Petraeus, who had a distinguished military career, revealed no additional details. However, an FBI source says the investigation began when American intelligence mistook an email Petraeus had sent to his girlfriend as a reference to corruption. Petraeus was commander of U.S. Forces in Afghanistan from July 4, 2010 until July 18, 2011.
The investigation began last spring, but the FBI then pored over his emails when he was stationed in Afghanistan.
The woman who was having an affair with Petraeus is a journalist who had been writing about him.
Given his top secret clearance and the fact that Petraeus is married, the FBI continued to investigate and intercept Petraeus’ email exchanges with the woman. The emails include sexually explicit references to such items as sex under a desk.
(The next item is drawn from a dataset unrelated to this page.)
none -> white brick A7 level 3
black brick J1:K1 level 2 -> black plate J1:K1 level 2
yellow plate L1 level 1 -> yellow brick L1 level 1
Such a relationship is a breach of top secret security requirements and could have compromised Petraeus.
At some point after Petraeus was sworn in as CIA director on Sept. 6, 2011, the woman broke up with him. However, Petraeus continued to pursue her, sending her thousands of emails over the last several months, raising even more questions about his judgment.
Neither Petraeus nor the CIA’s Office of Public Affairs had any immediate comment.
FBI agents on the case expected that Petraeus would be asked to resign immediately rather than risk the possibility that he could be blackmailed to give intelligence secrets to foreign intelligence agencies or criminals. In addition, his pursuit of the woman could have distracted him as the CIA was giving Congress reports on the attack on the Benghazi consulate on Sept. 11.
The CIA ‘s reporting to Congress included a claim that protests over a YouTube video played a role in the attacks, thus allowing Obama to initially discount the possibility that the U.S. had suffered another terrorist attack just before the election.
In contrast, based on real time video and reports, the State Department was reporting that the attack that led to the deaths of four Americans, including U.S. Ambassador J. Christopher Stevens, was terrorist-related. The State Department reported that there were no protests at the consulate.
Still, the White House, with concurrence by the FBI and Justice Department, held off on asking for Petraeus’ resignation until after the election. His resignation occurred three days after the election, avoiding the possibility that Obama’s ill-fated appointment of Petraeus could become an issue in the election.
FBI agents on the case were aware that such a decision had been made to hold off on forcing him out until after the election and were outraged.
“The decision was made to delay the resignation apparently to avoid potential embarrassment to the president before the election,” an FBI source says. “To leave him in such a sensitive position where he was vulnerable to potential blackmail for months compromised our security and is inexcusable.”
Michael Kortan, the FBI’s assistant director for public affairs, said he had no comment.